Aussie families face tax shock

Hundreds of thousands of Australian families could be hit with a surprise tax bill as the government begins reviewing their income.

The Department of Human Services is set to check families' actual incomes against the estimated income they entered into the myGov website in July 2018.

Childcare providers believe that about a third of the 1.1 million families receiving the childcare subsidy will be hit with tax charges from July 29.

Early Childhood Australia chief executive Samantha Page told Nine Newspapers the new system is confusing and the costs could lead to children being pulled out of early learning.

"There is a degree of uncertainty for families that is not comfortable," she told the newspapers.

According to Nine Newspapers, childcare sector experts fear the five per cent of families' entitlements held to cover unexpected discrepancies won't cover all families.

Childcare providers believe that about a third of the 1.1 million families receiving the childcare subsidy will be hit with tax charges from July 29. Picture: Supplied
Childcare providers believe that about a third of the 1.1 million families receiving the childcare subsidy will be hit with tax charges from July 29. Picture: Supplied

The Department of Human services will compare the estimated income provided last year with actual income from July 29. Families will receive a letter stating either that their payments were accurate, they were overpaid, or that they were underpaid and will be topped up.

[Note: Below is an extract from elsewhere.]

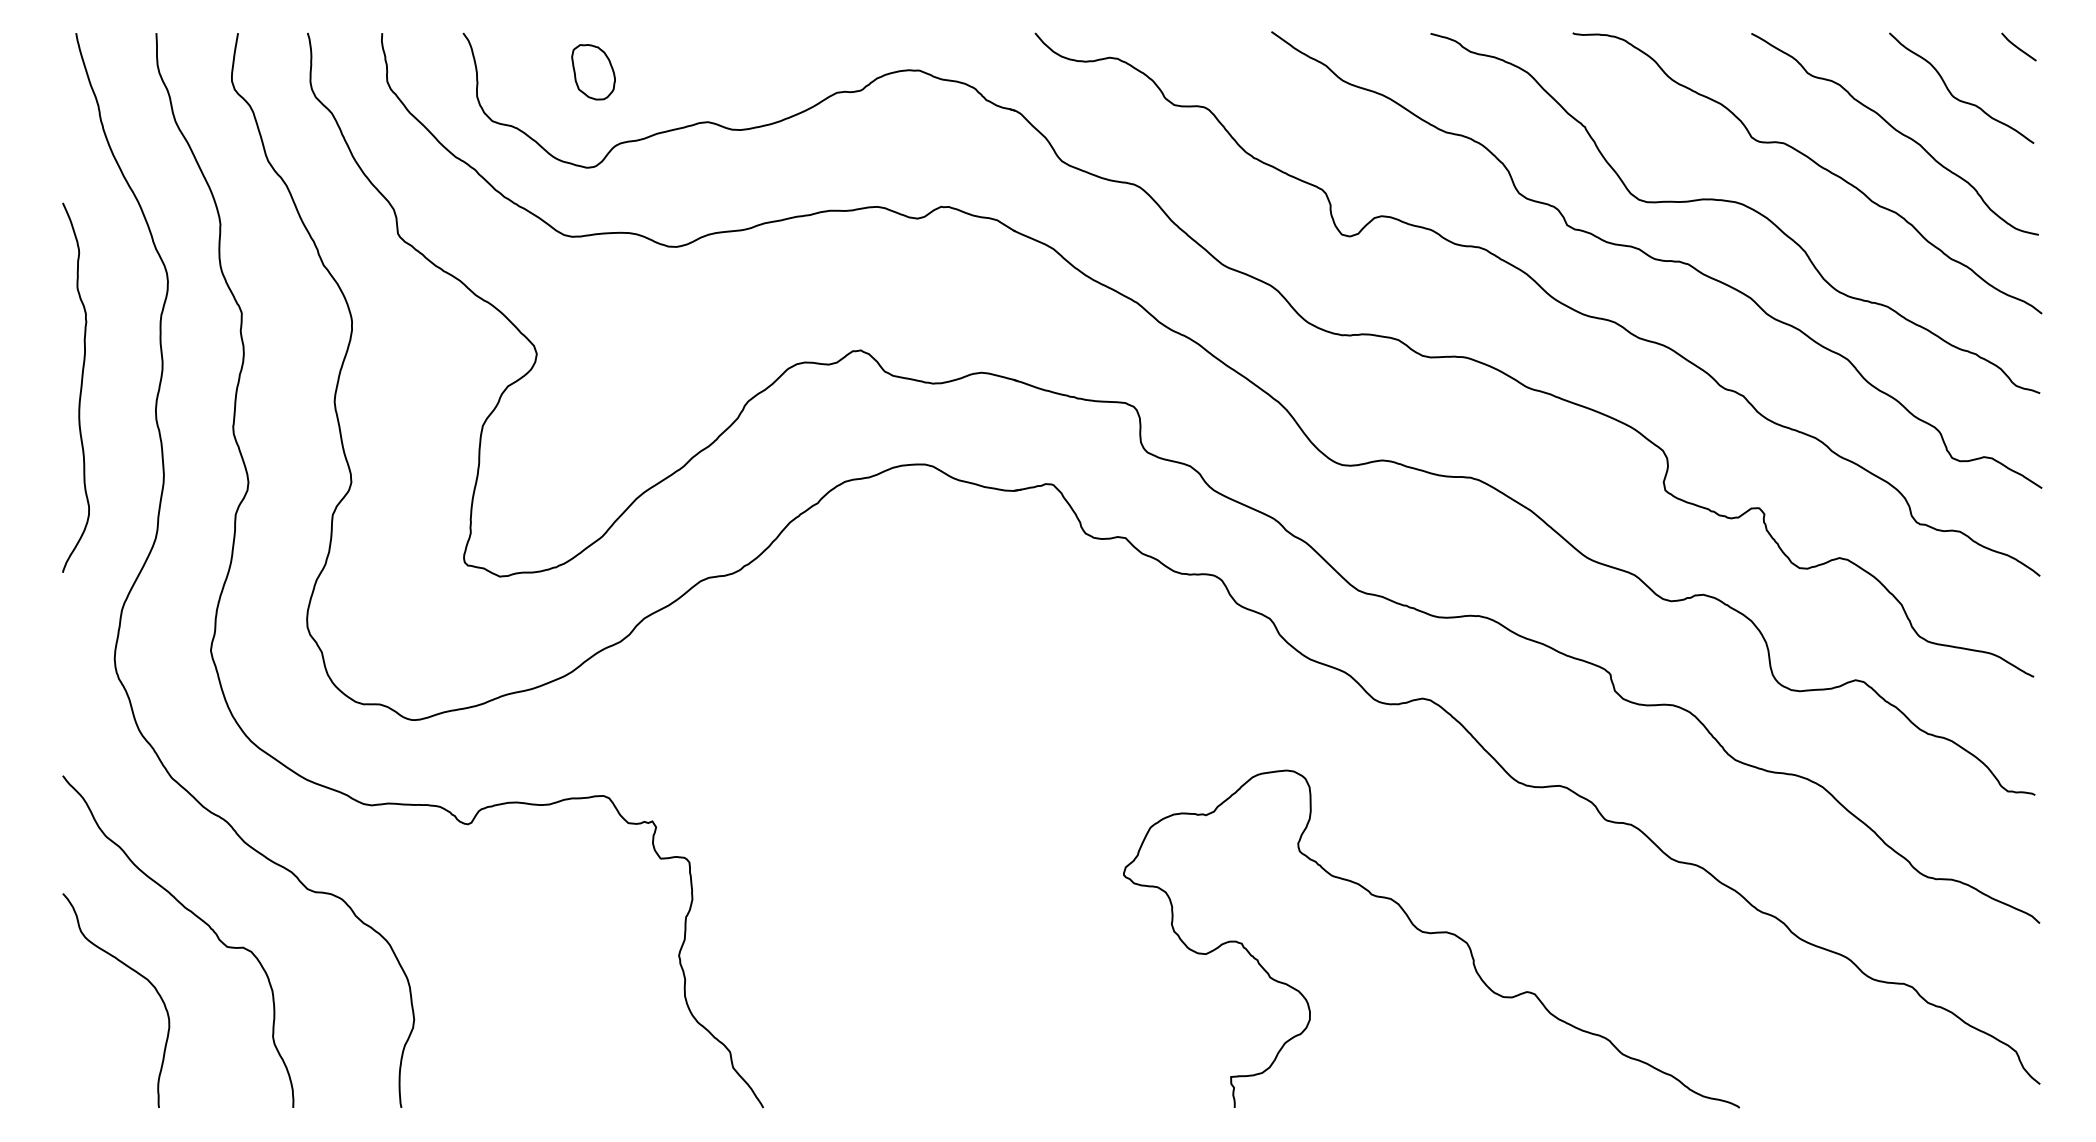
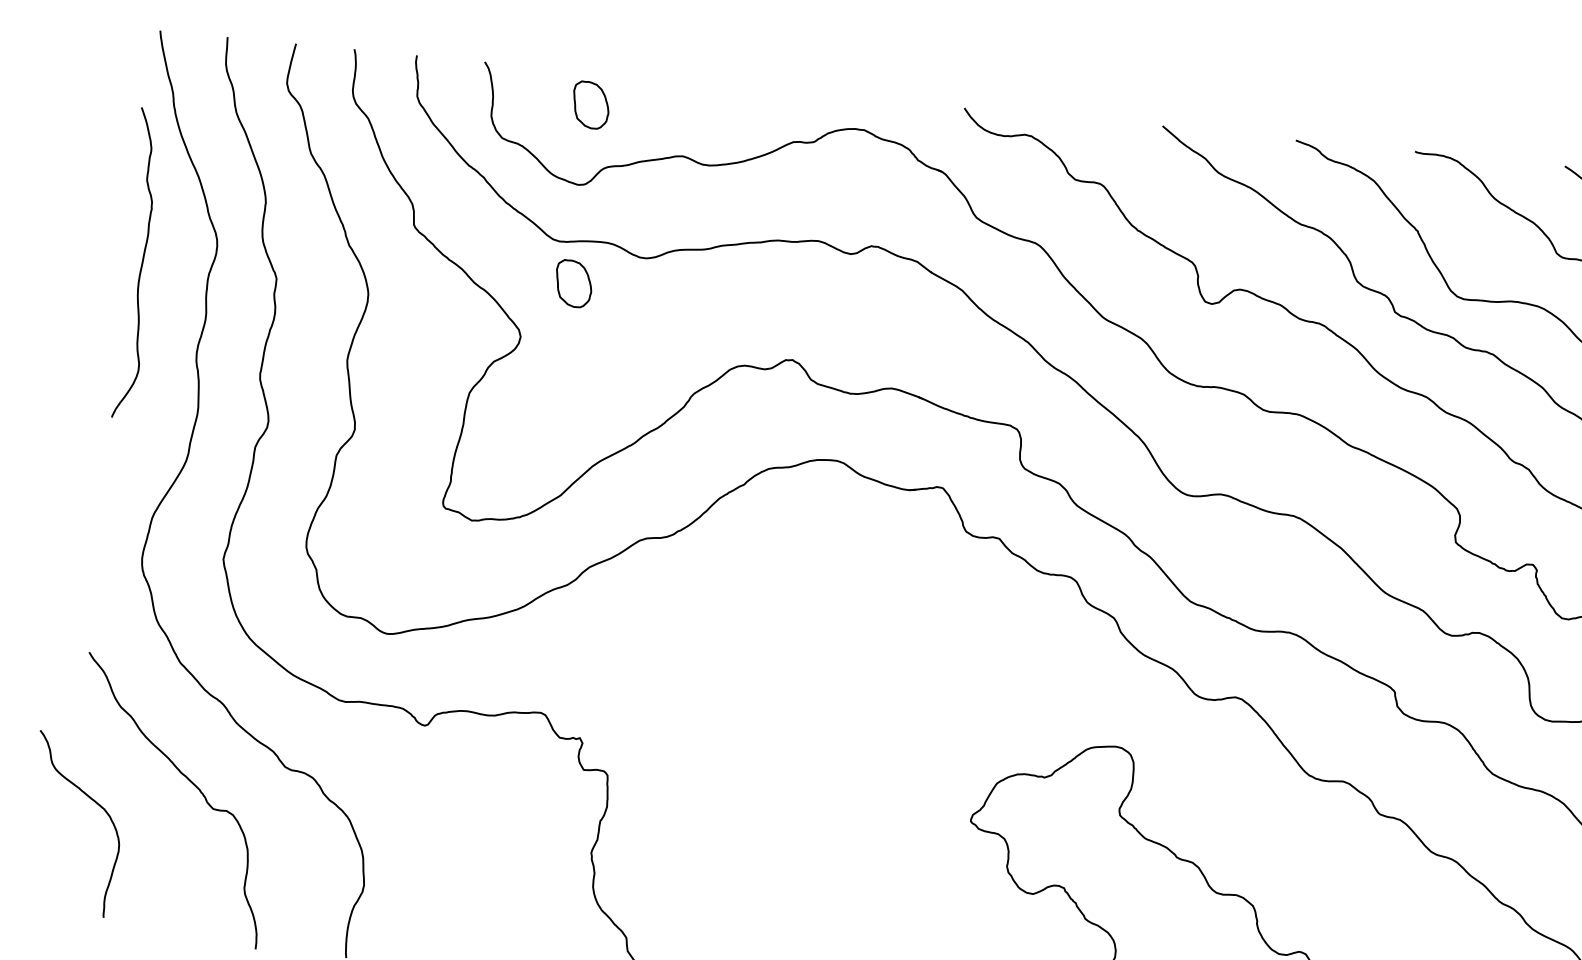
part: (593, 285) -> (573, 284), added
curve: (80, 387) -> (141, 263), moved
curve: (136, 973) -> (95, 803), moved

Those who have been overpaid might find their future childcare subsidy payments, family tax benefits or tax refunds reduced as a way of recovering the money.

Parenting organisation The Parenthood said parents engaged in casual work or were in financially vulnerable positions were most at risk due to unexpected changes in their income.

"Their hours change from week to week," spokesperson Megan O'Connell told Nine Newspapers.

"Hopefully the first they hear about this issue is not receiving a debt notice via email."

A department spokesperson said rebalancing was a normal process and a range of repayment options would be available, adding that some families could receive a tax return.

"Similarly, families who have been underpaid could see part of their withholding returned," the spokesperson said.